The Claiborne County Commission will mull the benefits of a school system energy savings program during its Oct. 16 meeting. Dr. Joseph Miller, director of schools, has penned a letter to the commissioners requesting that they look into a proposal by Energy Systems Group (ESG).

“The services that ESG provide are budget neutral, meaning that the monthly and annual costs are absorbed through maintenance and energy usage savings. In other words, there are no budget implications for the school district or the county commission,” stated Miller, in his letter.

Preliminary analysis conducted by ESG, he states, estimates over $175,000 per year in energy and operational savings. Analysis also projects $3,000,000 of self-funded upgrades, with no new funding or tax increase for the county, he added.

Project funding would occur through a low interest loan from the Energy Efficient Schools Initiative (EESI), which was established by the Tennessee General Assembly in 2008 to improve energy efficiency in the state’s public K-12 schools.

The Initiative has spent over $87 million, to this end.

According to Miller, any energy and operational savings gleaned from this program will be used to pay off the EESI loan.

“Should there be a shortfall in savings to cover the cost of the loan payment, ESG commits to cover the discrepancy,” states Miller’s letter, in part.

If approved by the EESI technical advisory board, incentives can be had through the Tennessee Valley Authority that will assist in funding the project.

Energy Systems Group is a wholly owned subsidiary of Vectren Corporation. Typical opportunities offered through ESG include H/Vac, lighting and electrical system upgrades, building envelope improvements, water conservation and renewable energy systems.

The Group also offers education in reducing operating costs and repairing aging infrastructure, according to its pamphlet.

In other action, the commission will decide whether to destroy a storage structure, located on the north side of the Highway Department building on Blue Top Road. According to resolution 2017-068, problems with the storage building, which floods on a regular basis, cannot be remedied unless the county agrees to cover the expense of raising the entire building approximately four feet.

“…water in this storage area presents a safety and mold issue for the workers, and makes the building unsuitable for storage of any equipment and supplies; and the Loss Control Engineer for the liability insurance carrier for the county, has identified a lot of work that must be completed to the entrance between the two buildings that would need to be accomplished in order to make this safe for workers,” states the resolution, in part.
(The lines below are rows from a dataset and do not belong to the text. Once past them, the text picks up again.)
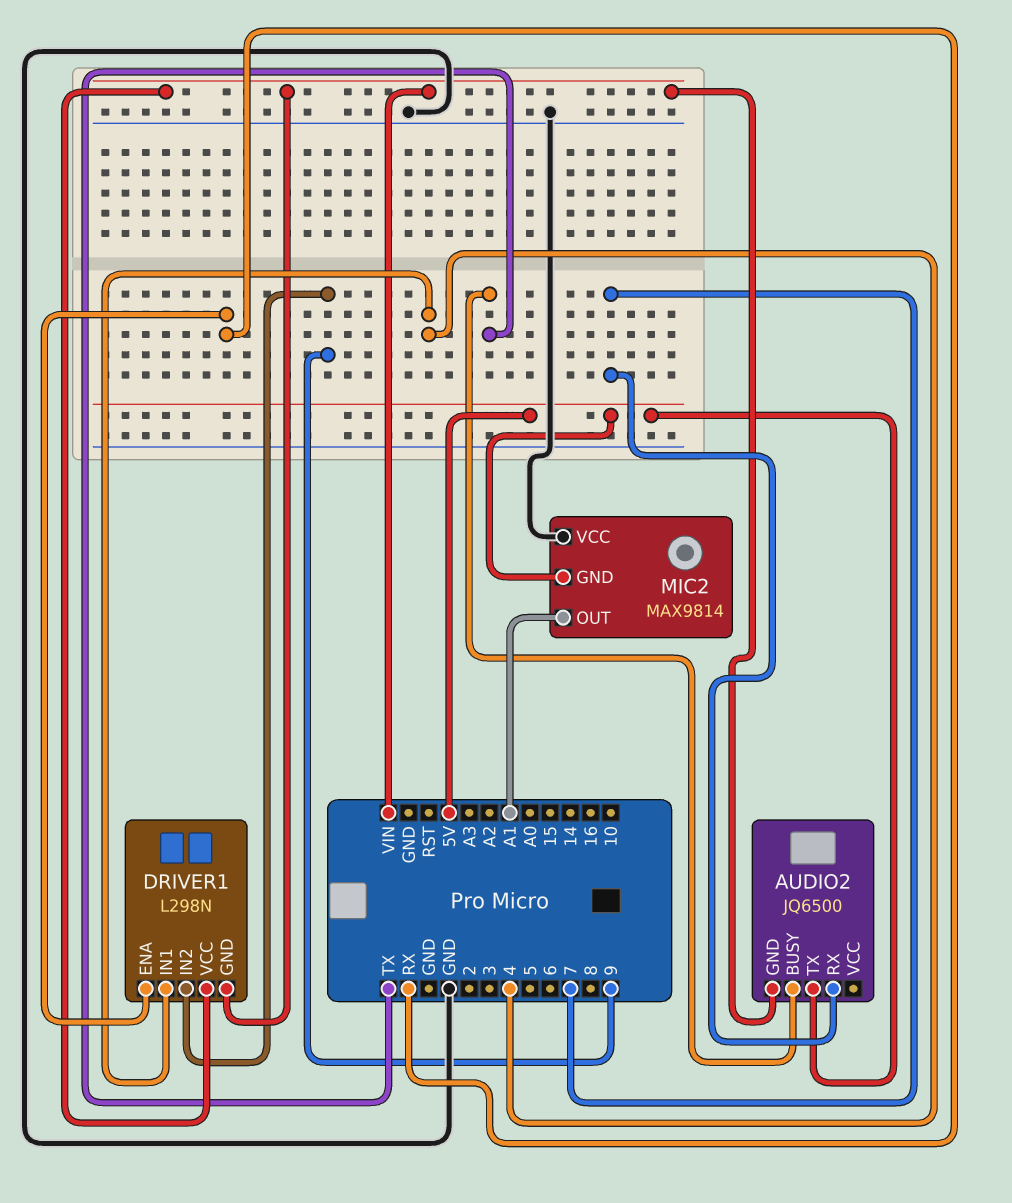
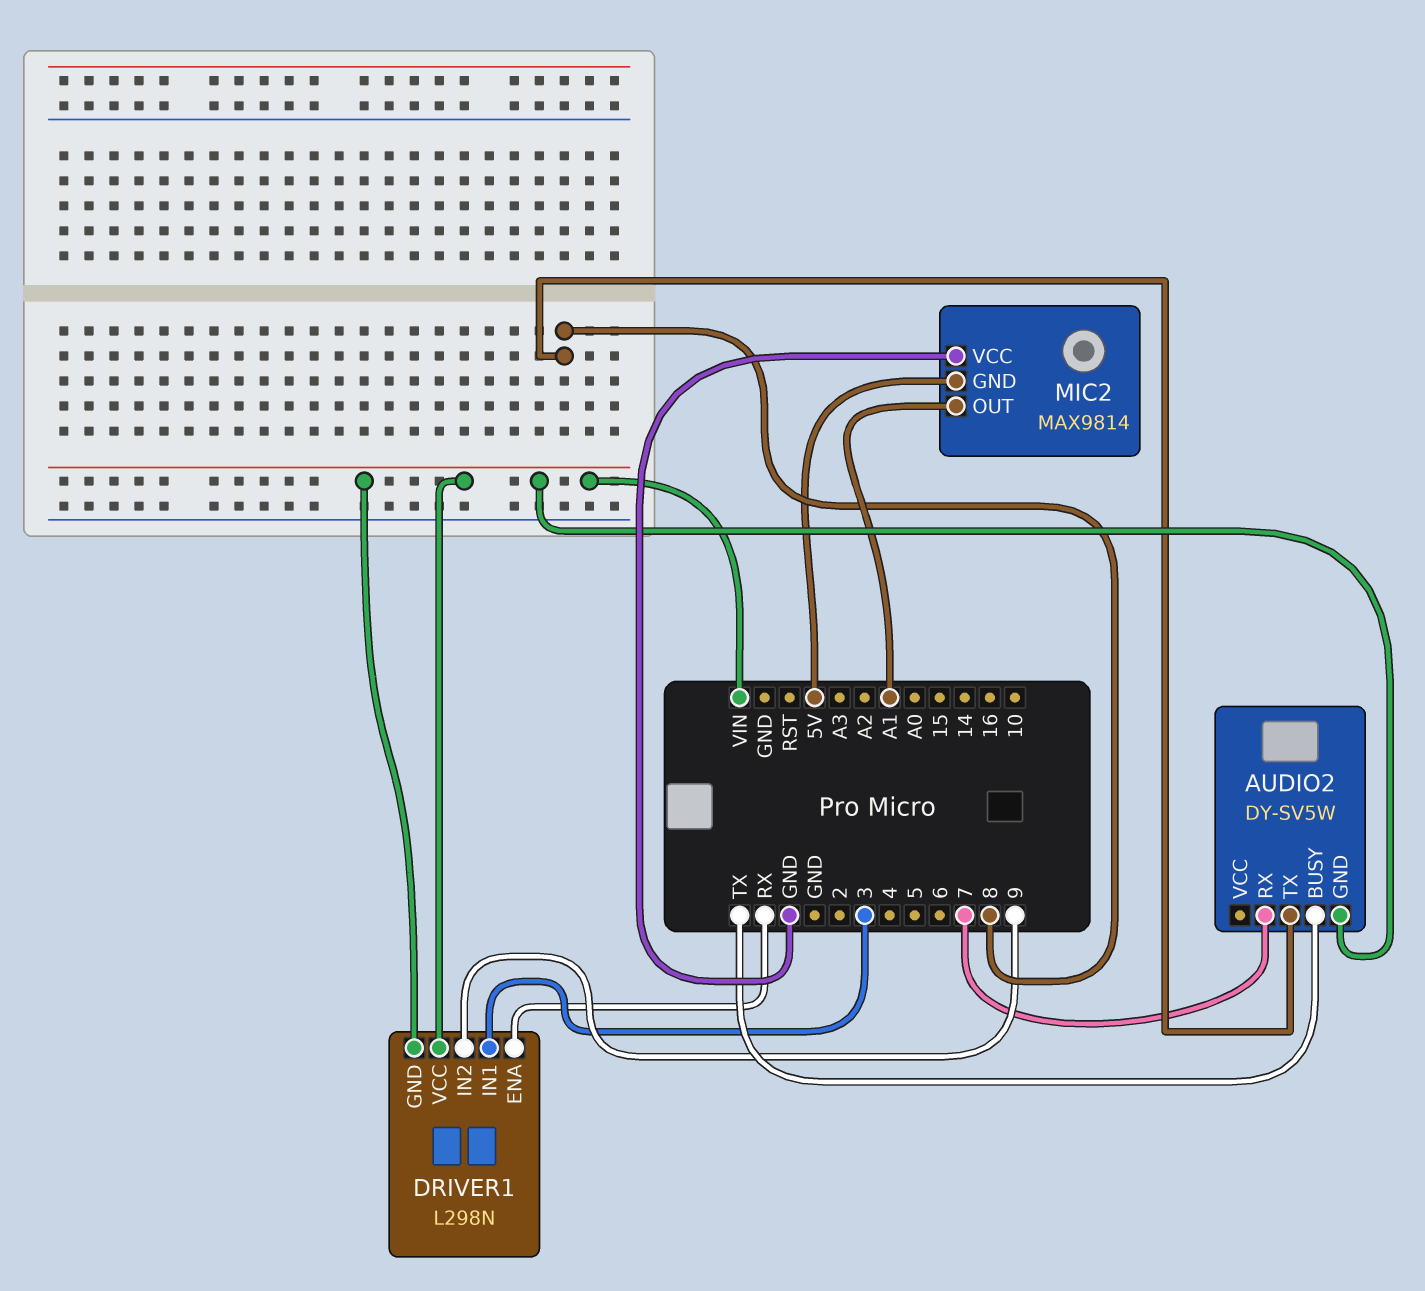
AUDIO2: JQ6500 -> DY-SV5W
AUDIO2 pin TX: 5V -> 8
DRIVER1 pin IN1: 4 -> 3

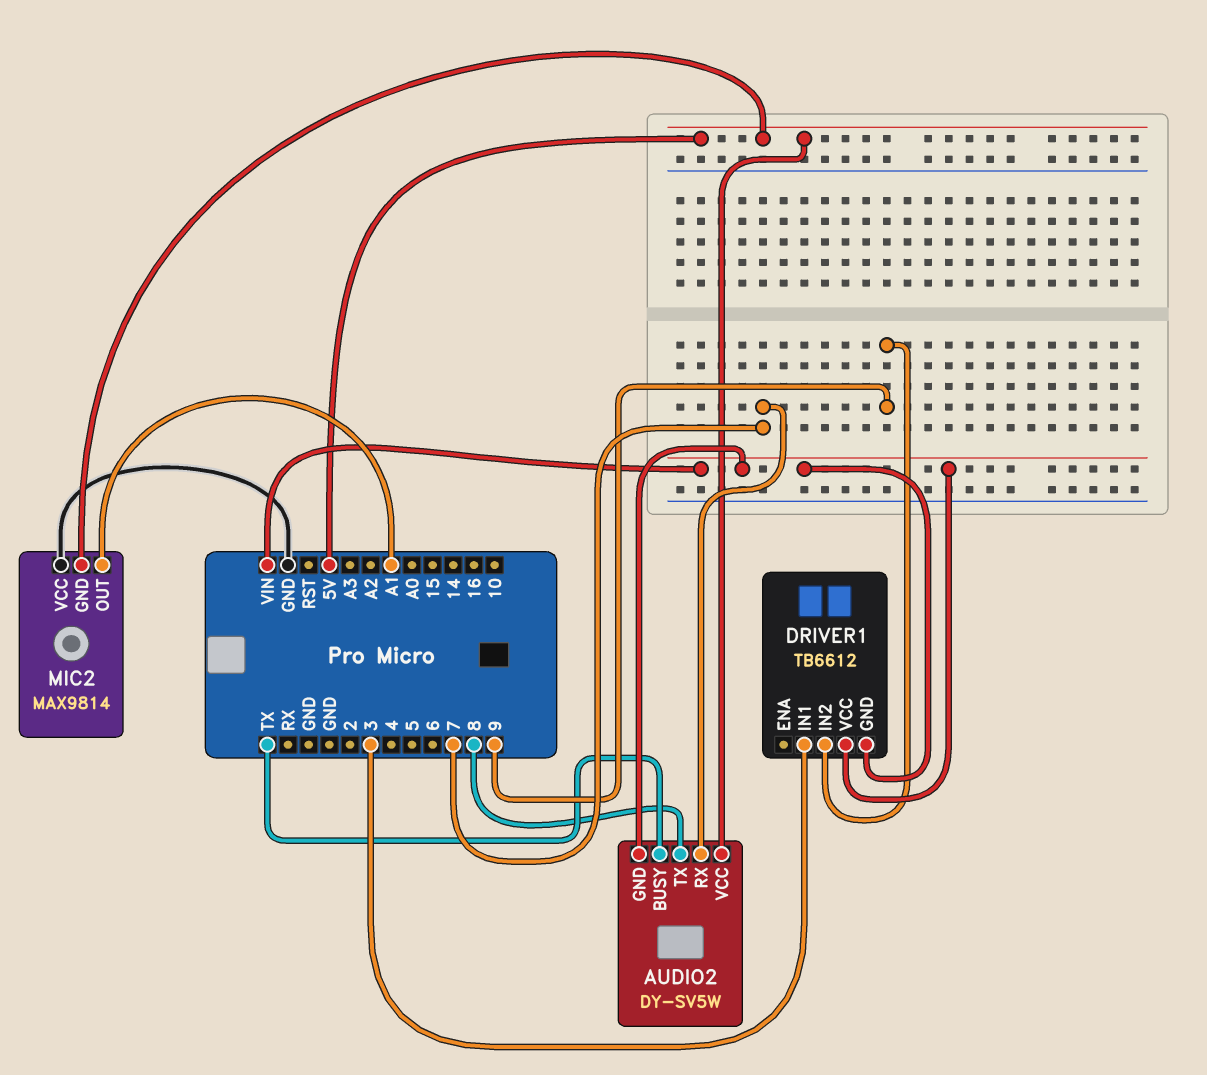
AUDIO2 pin VCC: none -> 5V
DRIVER1: L298N -> TB6612
DRIVER1 pin ENA: RX -> none

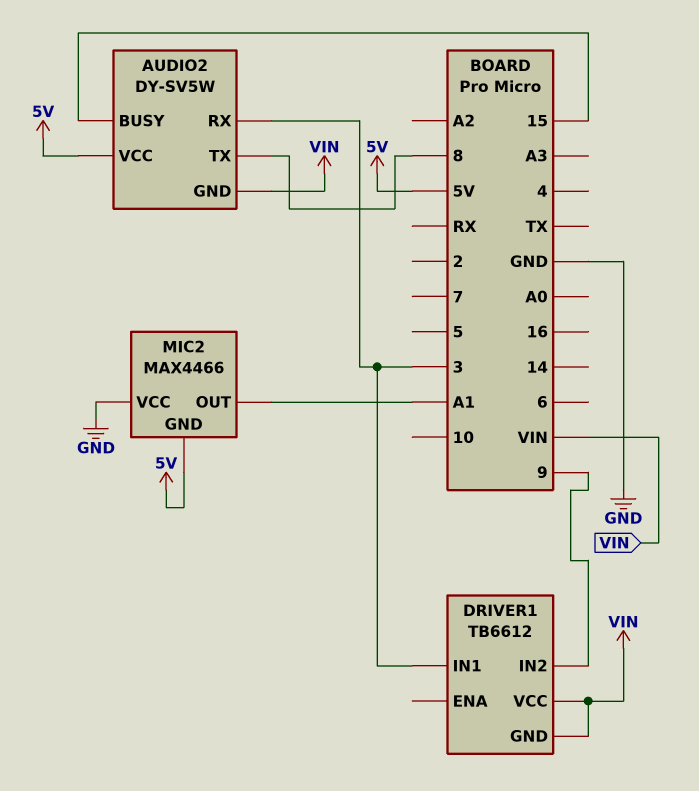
AUDIO2 pin BUSY: TX -> 15
AUDIO2 pin RX: 7 -> 3
MIC2: MAX9814 -> MAX4466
Resolution 2017-067 requests permission for the Claiborne County Sheriff’s Office to declare a list of vehicles and parts as surplus equipment. Included in the list are three Ford Crown Victoria cruisers, two Ford vans and a Jeep Cherokee.

If resolution 2017-069 is adopted, the Upper Room Ministries would be in line to receive a donation of $2,400. According to the resolution, the Ministries distribute approximately 220 boxes of food each month to county residents — something for which the donation would help.
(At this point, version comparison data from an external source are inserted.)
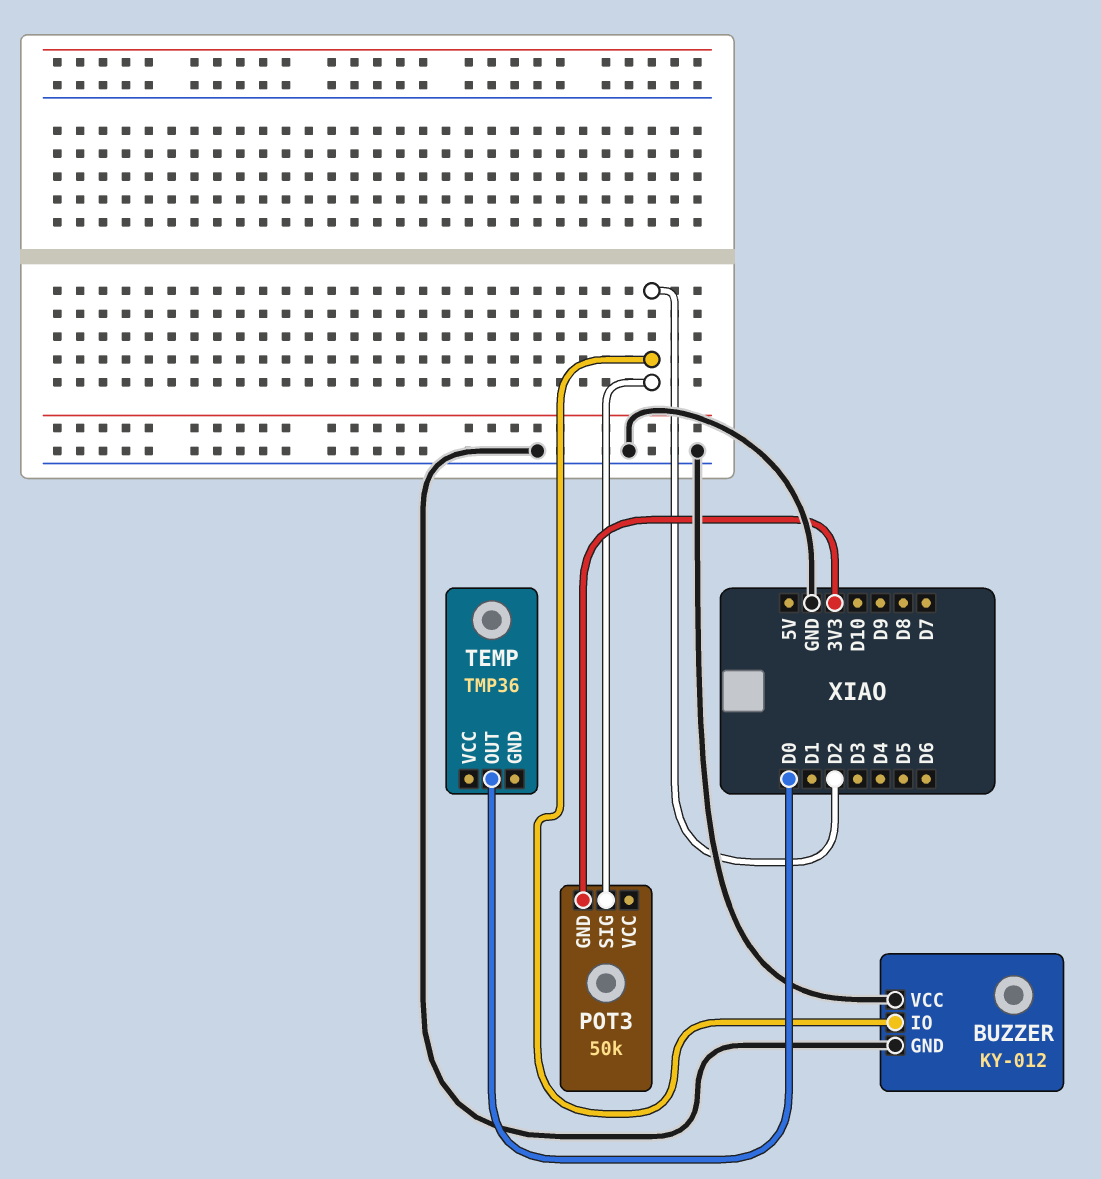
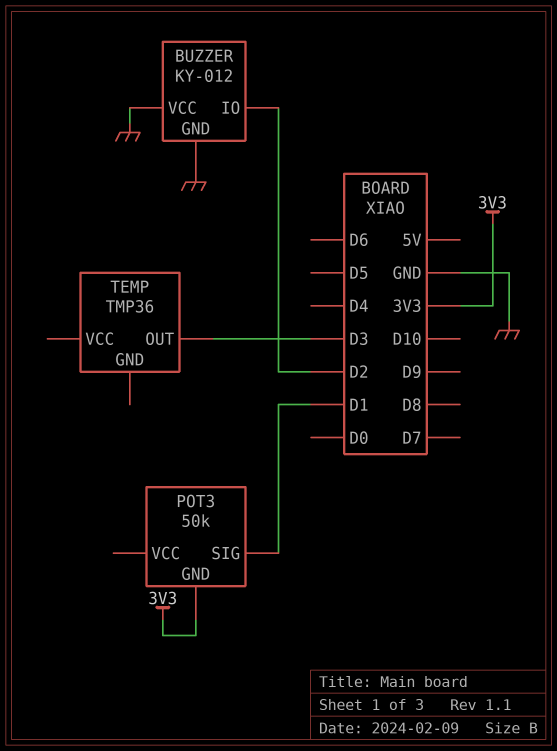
POT3 pin SIG: D2 -> D1
TEMP pin OUT: D0 -> D3

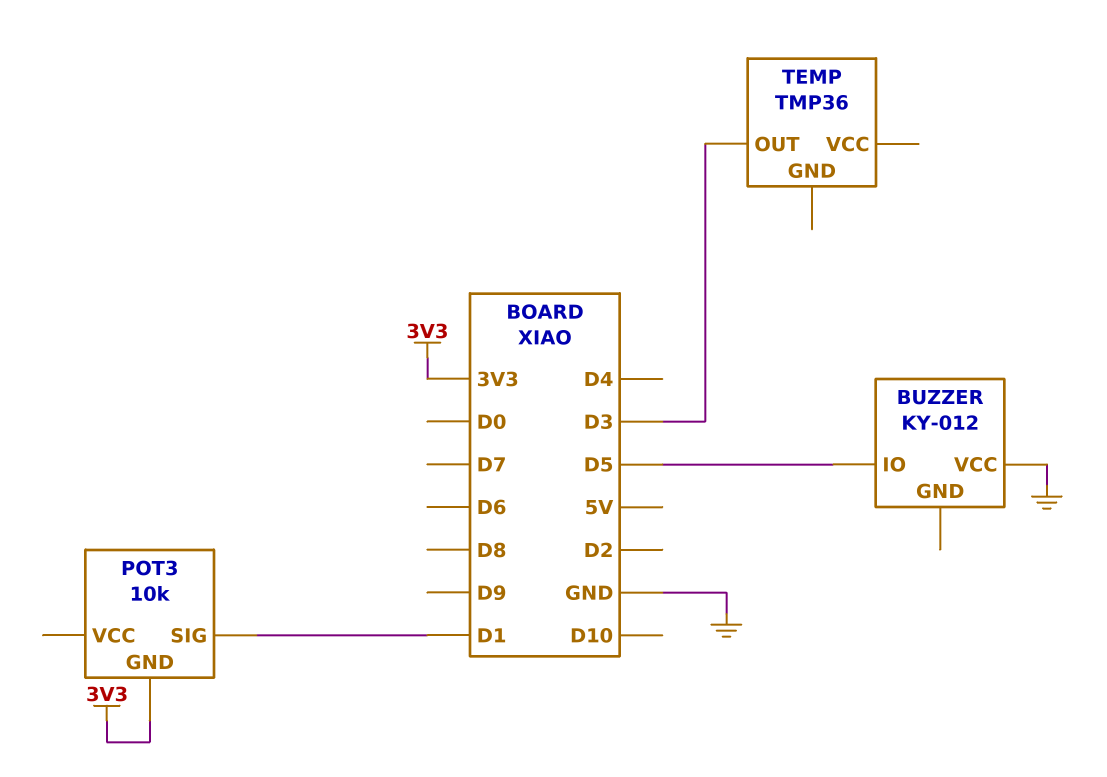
BUZZER pin GND: GND -> none
BUZZER pin IO: D2 -> D5
POT3: 50k -> 10k

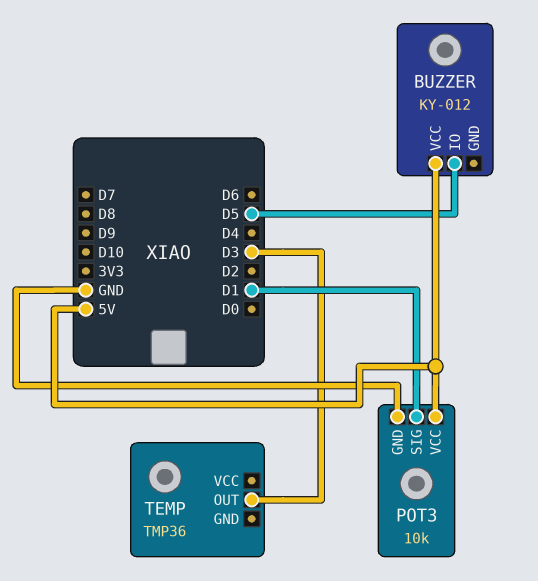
BUZZER pin VCC: GND -> 5V
POT3 pin GND: 3V3 -> GND
POT3 pin VCC: none -> 5V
The school system has three resolutions up for vote this month. The first simply requests that $5,925 in insurance recovery funds be added to the General Purpose Budget.

The second resolution will, if adopted, allow the school system’s General Purpose Schools Budget to be amended to reflect $280,560 in transferred money. The transferred funds will make up the difference brought about by a decrease in federal funding to cover the current teacher staff, which exceeds the amount originally budgeted.
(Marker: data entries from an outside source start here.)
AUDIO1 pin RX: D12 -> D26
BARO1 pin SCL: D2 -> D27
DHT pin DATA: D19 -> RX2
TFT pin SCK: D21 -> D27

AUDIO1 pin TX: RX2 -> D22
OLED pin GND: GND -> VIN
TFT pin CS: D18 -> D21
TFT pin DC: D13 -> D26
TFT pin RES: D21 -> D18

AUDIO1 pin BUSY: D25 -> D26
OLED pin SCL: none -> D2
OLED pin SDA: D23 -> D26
This resolution involves no local tax dollars.

The last school board resolution, if adopted, will amend the Federal Projects Budget in order to add in a donation to the Gear Up grant and remove the 21st CCLC grant, which the county did not receive.

This resolution involves no state or local tax dollars, as well.

As is normally the case, the commission could add or delete items to the agenda during the opening moments of the meeting.

The Claiborne County Commission will meet in regular session beginning at 6:30 p.m. inside the large courtroom of the Claiborne Courthouse.

The public is encouraged to attend these monthly meetings.